On the road, AeroMobil claims a range of 700km and a top speed of 160km/h. In flying mode that changes to somewhere near 1000km and a top speed of 360km/h. You’ll need to get it to runway to take off but, like the PAL-V Liberty, running it from home to the runway doesn’t feel like much of a chore.
The Lilium Jet is a zero-emission electric vehicle capable of Vertical Take-Off and Landing (VTOL). Developed in Germany by Lilium Aviation, the Jet is all-electric and capable of both VTOL and jet-powered flight, using its wings for lift, similar to a conventional airplane.
The company claims a range of more than 300 km with a maximum cruising speed of 300 km/h and, while in flight, the Jet’s power consumption per km will be comparable to an electric car.

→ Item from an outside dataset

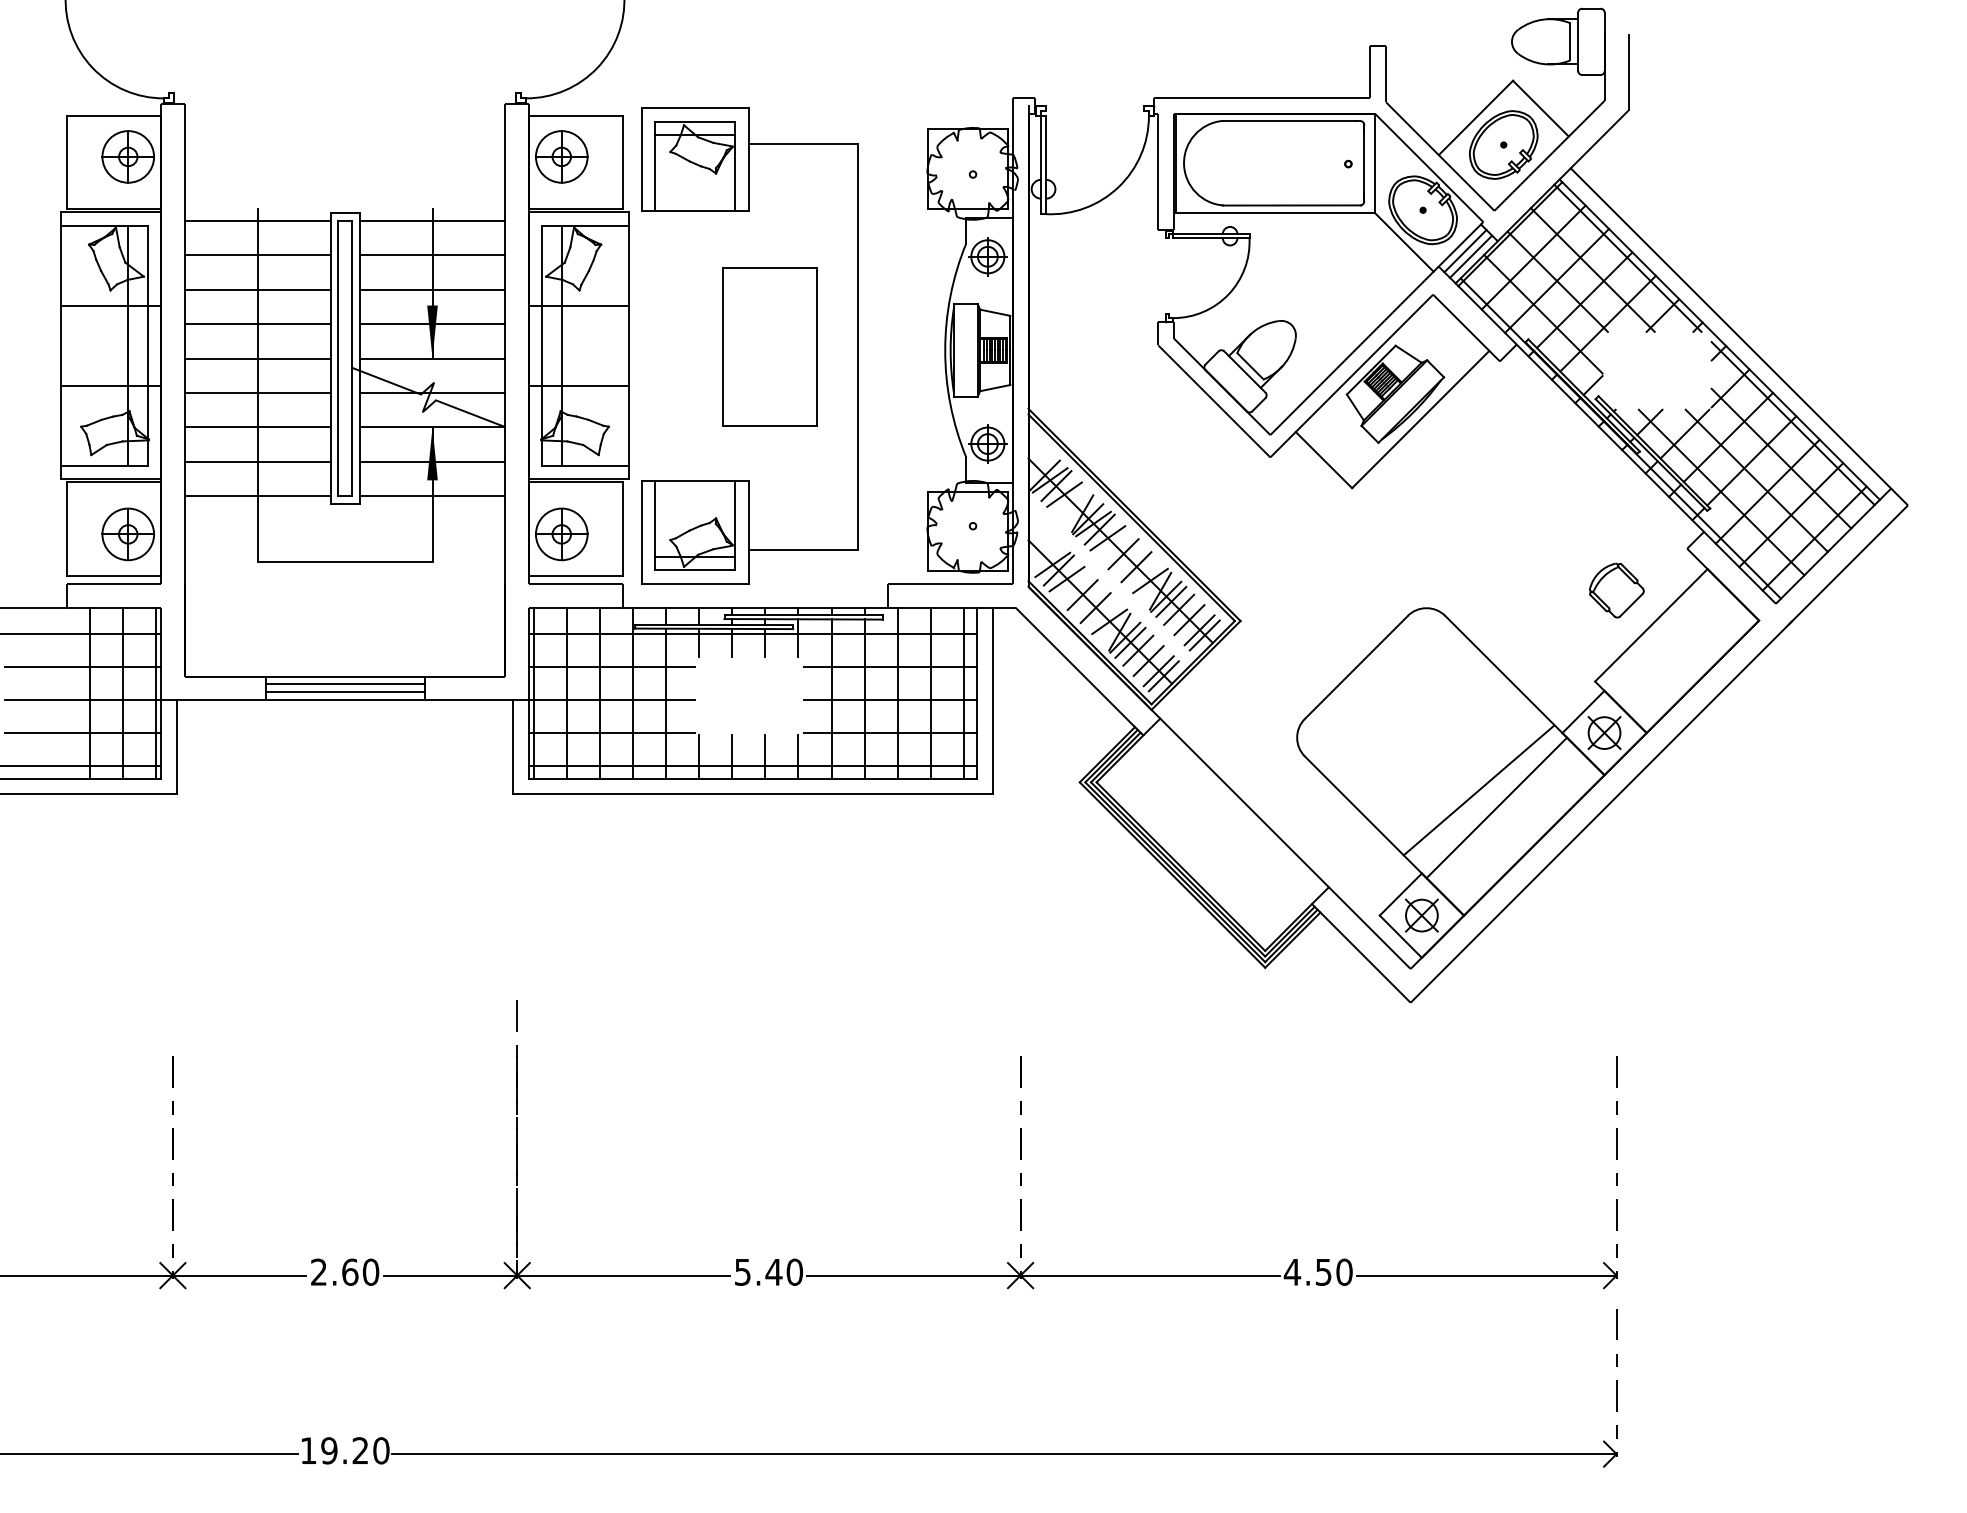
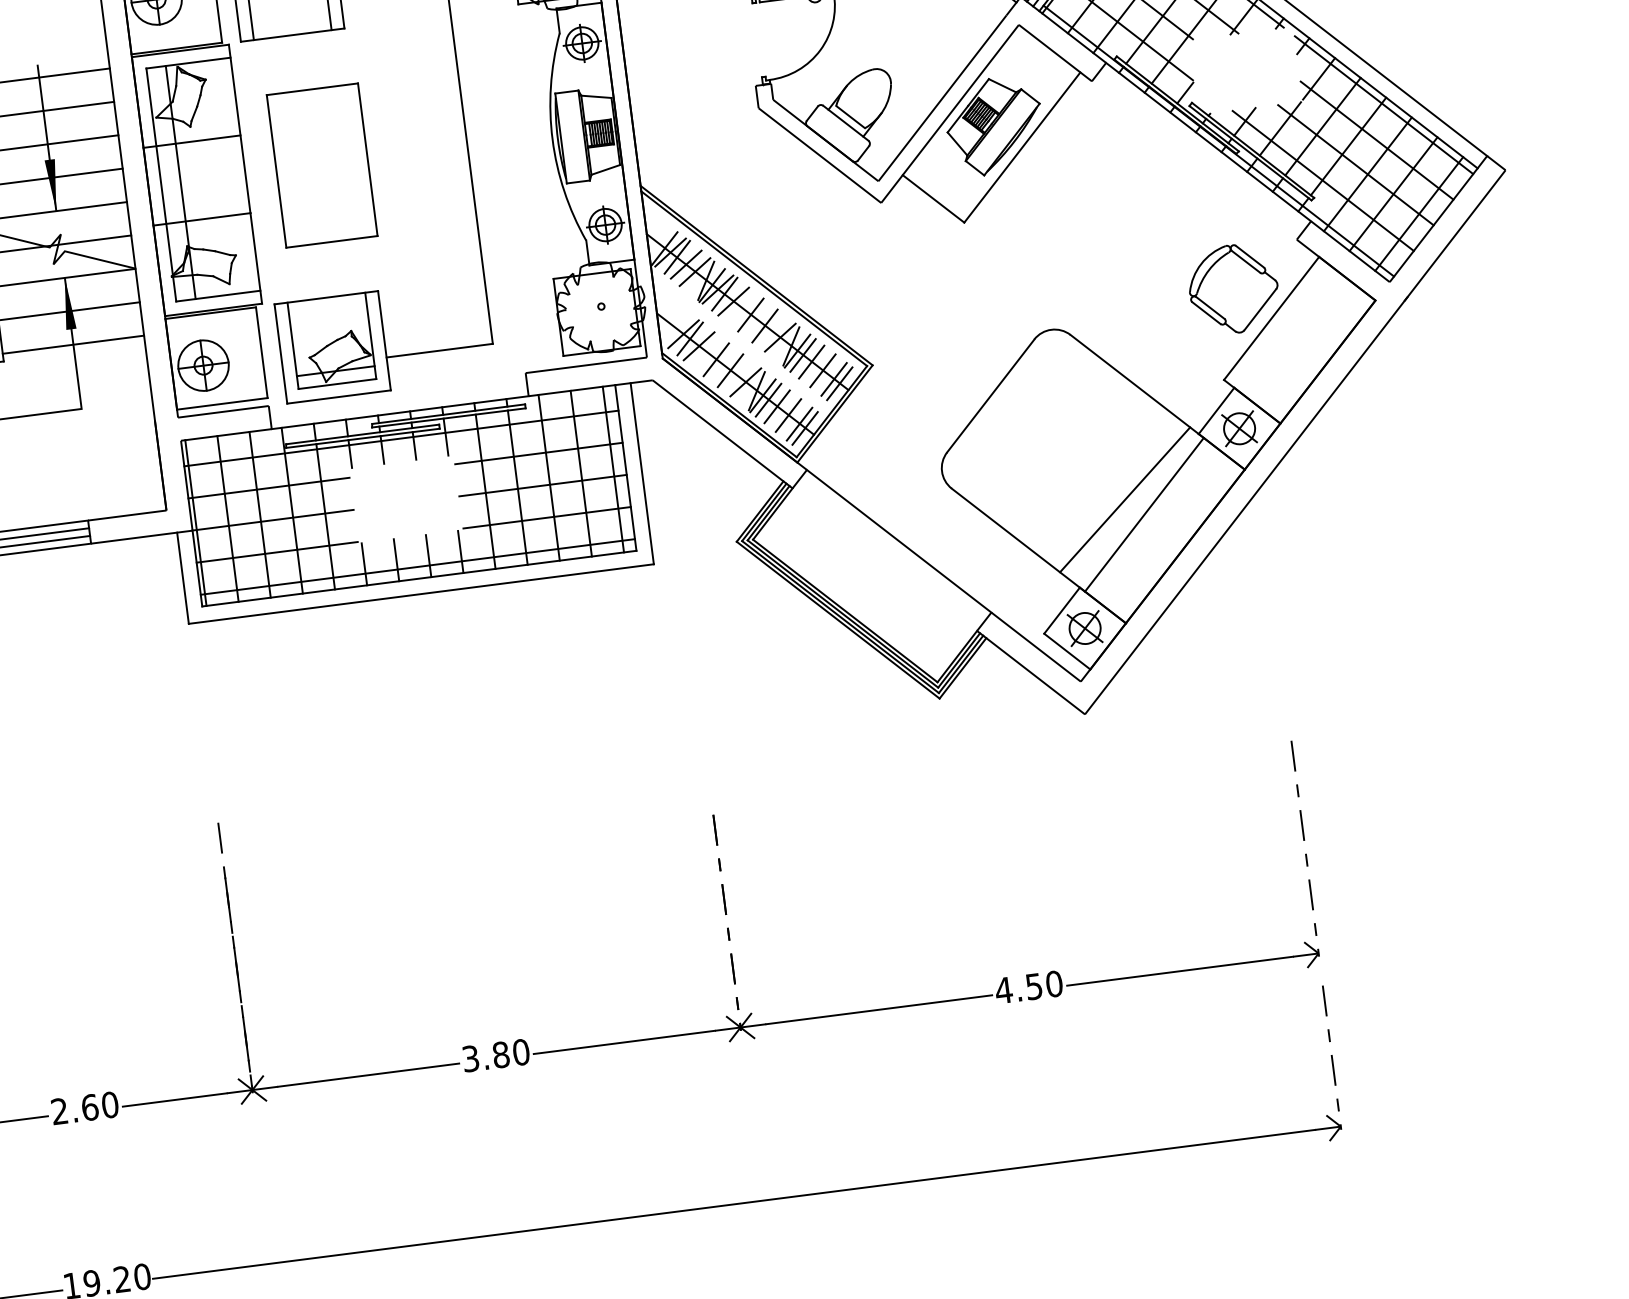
part: (769, 346) -> (321, 165), moved
line: (1072, 503) -> (695, 272), added
part: (1616, 590) -> (1233, 289), size x1.67
text: (758, 1271) -> (485, 1056), 5.40 -> 3.80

A lightweight aircraft, the Lilium Jet is powered by 36 electric jet engines mounted to its wings via 12 moveable flaps. At take-off, the flaps are pointed downwards to provide vertical lift. Once airborne, the flaps gradually tilt into a horizontal position, providing forward thrust.
As with any vehicle, safety is an issue and Lilium says the Jet has been designed along the principle of ‘Ultra Redundancy’. The engines are individually shielded, so the failure of a single unit cannot affect adjacent engines, while the power cells are designed to continue delivering sufficient power for flight and a safe landing should part of the battery configuration fails.
A Flight Envelope Protection System prevents the pilot from performing manoeuvres that would take the aircraft beyond safe flight parameters.
The Lilium Jet completed successful flight testing in 2017 and garnered some seriously large interest from investors – raising $90 million in funding at the end of last year from a group of investors including the Chinese internet and technology behemoth Tencent.
Lilium aims to develop a five-seater version of the Jet for on-demand air taxi services.